- Deleči Vrh Location in Slovenia
- Coordinates: 45°42′36.47″N 15°2′10.83″E﻿ / ﻿45.7101306°N 15.0363417°E
- Country: Slovenia
- Traditional region: Lower Carniola
- Statistical region: Southeast Slovenia
- Municipality: Dolenjske Toplice
- Elevation: 624.4 m (2,048.6 ft)

Population (2002)
- • Total: 0

= Deleči Vrh =

Deleči Vrh (/sl/; also Deleči Hrib, Daleč Vrh, Daleč Hrib; Laubbüchel, Gottscheerish: Lapiechl) is a remote abandoned settlement in the Municipality of Dolenjske Toplice in southern Slovenia. The area is part of the traditional region of Lower Carniola and is now included in the Southeast Slovenia Statistical Region. Its territory is now part of the village of Podstenice.

==Name==
The name Deleči Vrh (and the variant Deleči Hrib) is believed to derive from the root Delet- as a personal or family name. The first part of the name is often cited as Daleč(i) (literally, 'distant') rather than Deleči, characterized as a folk etymology. The German name Laubbüchel literally means 'leafy hill', as does the Gottscheerish name Lapiechl (cf. lap 'foliage' = German Laub). The German name Neulagbüchl (literally, 'Neulag hill') can be found in older sources.

==History==
Deleči Vrh was a Gottschee German village. It was not mentioned in the land registry of 1574 or the 1770 census, and was probably originally an isolated farmstead. The settlement may have been founded around 1580 by Countess Magdalena Blagay and her son Georg. In the cadastral registry of 1825 the settlement had three houses. In 1880 it had a population of 16 people living in two houses, but by 1931 this had declined to a population of two. It was already abandoned before the Second World War, and all that remained was a hunting lodge belonging to the Auersperg noble family. A forestry official working for the Auerspergs lived in the lodge, which had a telephone connection to Soteska Castle. From June to August 1942 the hunting lodge housed a Partisan hospital.
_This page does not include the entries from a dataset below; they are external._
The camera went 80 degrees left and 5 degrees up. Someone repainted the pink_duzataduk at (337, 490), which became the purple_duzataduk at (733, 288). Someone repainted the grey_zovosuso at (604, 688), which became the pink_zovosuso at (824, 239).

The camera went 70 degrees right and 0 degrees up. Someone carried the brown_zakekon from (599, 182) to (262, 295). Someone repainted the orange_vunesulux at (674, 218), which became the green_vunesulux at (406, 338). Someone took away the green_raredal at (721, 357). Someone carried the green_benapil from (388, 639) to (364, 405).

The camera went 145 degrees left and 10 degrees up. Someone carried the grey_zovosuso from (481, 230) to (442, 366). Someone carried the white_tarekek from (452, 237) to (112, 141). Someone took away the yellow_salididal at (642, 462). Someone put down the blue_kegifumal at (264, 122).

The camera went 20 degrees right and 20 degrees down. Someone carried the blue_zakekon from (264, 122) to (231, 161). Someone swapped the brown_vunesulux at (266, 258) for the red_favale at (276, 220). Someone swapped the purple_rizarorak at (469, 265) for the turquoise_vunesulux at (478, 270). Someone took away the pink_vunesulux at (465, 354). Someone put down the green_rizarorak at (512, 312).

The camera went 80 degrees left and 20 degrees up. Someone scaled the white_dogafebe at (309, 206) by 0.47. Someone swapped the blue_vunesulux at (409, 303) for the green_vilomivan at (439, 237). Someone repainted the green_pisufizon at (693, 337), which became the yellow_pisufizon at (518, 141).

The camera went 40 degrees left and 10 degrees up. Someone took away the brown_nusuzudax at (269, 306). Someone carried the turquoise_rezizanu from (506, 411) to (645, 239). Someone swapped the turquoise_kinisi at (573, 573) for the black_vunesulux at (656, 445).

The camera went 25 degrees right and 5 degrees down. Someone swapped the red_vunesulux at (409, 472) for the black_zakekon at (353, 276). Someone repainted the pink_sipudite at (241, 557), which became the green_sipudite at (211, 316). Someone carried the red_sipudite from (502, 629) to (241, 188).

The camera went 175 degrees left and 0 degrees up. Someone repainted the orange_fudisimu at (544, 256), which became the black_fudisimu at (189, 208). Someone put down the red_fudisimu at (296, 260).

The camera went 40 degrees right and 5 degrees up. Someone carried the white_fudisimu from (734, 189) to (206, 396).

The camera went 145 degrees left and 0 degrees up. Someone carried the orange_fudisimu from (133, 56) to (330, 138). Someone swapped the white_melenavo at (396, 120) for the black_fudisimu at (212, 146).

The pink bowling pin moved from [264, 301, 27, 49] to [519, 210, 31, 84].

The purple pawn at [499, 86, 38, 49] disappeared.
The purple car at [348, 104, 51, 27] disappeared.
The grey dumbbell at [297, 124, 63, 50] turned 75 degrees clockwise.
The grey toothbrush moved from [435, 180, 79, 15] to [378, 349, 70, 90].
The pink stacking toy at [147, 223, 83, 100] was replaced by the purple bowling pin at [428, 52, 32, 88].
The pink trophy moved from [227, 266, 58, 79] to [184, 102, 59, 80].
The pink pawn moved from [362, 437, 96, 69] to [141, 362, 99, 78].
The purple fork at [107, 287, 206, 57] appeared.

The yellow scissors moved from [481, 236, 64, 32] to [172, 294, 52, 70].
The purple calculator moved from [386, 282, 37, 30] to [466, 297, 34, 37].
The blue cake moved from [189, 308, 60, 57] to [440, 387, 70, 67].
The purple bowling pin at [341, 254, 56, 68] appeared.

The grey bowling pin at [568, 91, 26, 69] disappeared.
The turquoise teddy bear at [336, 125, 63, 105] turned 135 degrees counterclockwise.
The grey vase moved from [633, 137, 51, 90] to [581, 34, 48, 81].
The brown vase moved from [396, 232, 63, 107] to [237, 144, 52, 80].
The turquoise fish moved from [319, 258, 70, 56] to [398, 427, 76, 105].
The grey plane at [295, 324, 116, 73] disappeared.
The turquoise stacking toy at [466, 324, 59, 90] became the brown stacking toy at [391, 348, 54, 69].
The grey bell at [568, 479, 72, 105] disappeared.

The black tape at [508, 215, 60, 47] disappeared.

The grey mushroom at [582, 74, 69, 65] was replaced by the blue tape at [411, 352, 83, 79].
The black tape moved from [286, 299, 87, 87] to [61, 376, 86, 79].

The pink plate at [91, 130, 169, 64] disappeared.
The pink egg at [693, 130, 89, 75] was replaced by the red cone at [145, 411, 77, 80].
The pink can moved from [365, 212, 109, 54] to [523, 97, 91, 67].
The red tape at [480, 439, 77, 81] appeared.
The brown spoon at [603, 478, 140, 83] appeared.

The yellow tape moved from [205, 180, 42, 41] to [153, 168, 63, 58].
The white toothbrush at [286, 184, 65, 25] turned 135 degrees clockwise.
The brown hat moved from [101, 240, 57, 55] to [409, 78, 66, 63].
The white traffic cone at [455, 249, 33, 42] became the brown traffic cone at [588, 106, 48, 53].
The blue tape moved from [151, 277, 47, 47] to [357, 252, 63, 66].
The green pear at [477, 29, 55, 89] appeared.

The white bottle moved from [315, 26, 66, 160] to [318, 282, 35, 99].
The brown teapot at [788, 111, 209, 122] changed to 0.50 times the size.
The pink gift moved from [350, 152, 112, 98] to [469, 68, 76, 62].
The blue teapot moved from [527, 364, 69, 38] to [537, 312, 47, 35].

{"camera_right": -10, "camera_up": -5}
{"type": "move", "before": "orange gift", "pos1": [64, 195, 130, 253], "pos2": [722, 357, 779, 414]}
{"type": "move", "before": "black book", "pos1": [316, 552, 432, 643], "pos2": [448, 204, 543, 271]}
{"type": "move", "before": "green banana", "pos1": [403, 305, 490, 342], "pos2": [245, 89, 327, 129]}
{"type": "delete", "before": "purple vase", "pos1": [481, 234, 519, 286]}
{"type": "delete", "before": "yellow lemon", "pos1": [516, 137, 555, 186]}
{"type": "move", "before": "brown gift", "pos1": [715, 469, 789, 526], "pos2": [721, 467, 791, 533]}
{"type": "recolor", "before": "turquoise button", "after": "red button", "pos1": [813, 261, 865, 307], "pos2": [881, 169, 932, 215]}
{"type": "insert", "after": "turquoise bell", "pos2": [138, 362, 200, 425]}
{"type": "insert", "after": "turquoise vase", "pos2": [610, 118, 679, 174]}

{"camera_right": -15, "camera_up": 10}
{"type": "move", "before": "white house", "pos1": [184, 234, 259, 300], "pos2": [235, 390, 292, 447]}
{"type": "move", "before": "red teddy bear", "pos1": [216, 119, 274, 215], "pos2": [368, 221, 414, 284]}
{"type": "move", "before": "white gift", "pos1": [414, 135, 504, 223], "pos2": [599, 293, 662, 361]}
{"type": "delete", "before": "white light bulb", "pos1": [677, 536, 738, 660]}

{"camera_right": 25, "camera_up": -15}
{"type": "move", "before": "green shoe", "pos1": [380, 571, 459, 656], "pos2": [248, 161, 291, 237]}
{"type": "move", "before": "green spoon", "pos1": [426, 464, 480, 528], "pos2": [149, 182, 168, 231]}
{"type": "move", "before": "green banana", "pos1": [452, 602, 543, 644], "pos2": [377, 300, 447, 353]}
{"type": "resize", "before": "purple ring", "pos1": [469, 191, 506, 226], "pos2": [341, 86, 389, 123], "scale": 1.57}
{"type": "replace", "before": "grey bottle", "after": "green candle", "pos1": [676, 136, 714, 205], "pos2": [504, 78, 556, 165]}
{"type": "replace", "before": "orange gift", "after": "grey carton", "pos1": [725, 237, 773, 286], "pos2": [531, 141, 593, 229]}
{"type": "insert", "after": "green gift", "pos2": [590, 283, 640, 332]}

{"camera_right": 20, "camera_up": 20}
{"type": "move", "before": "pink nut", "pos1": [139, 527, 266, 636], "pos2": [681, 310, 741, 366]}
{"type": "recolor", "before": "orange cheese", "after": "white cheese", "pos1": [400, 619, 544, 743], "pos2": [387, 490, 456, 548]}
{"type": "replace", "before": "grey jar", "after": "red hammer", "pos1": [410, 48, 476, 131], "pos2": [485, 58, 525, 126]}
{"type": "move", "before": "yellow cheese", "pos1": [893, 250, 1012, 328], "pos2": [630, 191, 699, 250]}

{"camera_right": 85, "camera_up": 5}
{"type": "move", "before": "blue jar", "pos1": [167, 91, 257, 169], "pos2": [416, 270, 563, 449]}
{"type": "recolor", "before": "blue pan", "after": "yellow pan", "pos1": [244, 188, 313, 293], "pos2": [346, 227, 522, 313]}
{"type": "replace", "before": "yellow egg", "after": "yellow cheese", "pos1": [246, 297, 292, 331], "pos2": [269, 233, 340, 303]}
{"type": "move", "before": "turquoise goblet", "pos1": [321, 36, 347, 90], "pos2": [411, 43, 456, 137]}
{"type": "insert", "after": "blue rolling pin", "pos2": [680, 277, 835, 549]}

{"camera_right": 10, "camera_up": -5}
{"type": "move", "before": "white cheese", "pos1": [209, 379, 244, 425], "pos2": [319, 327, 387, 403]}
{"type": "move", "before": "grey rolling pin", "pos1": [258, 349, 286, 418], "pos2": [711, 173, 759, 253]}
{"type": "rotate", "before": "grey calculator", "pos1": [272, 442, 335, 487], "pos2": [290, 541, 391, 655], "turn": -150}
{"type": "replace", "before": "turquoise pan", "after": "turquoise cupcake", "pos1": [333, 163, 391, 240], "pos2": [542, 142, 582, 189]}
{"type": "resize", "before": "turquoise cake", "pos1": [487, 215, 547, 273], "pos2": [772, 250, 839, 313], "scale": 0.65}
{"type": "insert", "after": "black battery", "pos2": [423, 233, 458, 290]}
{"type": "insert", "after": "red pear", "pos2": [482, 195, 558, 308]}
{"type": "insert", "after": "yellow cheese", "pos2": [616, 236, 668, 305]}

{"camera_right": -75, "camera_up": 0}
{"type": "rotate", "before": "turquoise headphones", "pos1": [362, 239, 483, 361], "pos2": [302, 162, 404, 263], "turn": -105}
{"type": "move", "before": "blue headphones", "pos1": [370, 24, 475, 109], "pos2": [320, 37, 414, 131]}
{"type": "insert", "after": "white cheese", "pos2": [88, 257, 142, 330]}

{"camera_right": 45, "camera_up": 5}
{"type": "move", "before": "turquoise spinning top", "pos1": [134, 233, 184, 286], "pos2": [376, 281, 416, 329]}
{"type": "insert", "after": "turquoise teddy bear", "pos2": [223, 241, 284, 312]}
The building was burned by Italian troops in the summer of 1942 during the Rog Offensive after the Partisans had evacuated it. After the war the Podturn Forestry Works (Gozdarska organizacija Podturn) built a cabin at the site used part of the year by forestry workers. In recent years, the building has been made available for rental and is also used for organized vacations for children and young people.

The Jelendol Partisan Hospital was located in a gulch 1 km south of Deleči Vrh. Remains of the hospital include a patients' barracks maintained by the Partisan Veterans Organization and a nearby cemetery for the wounded.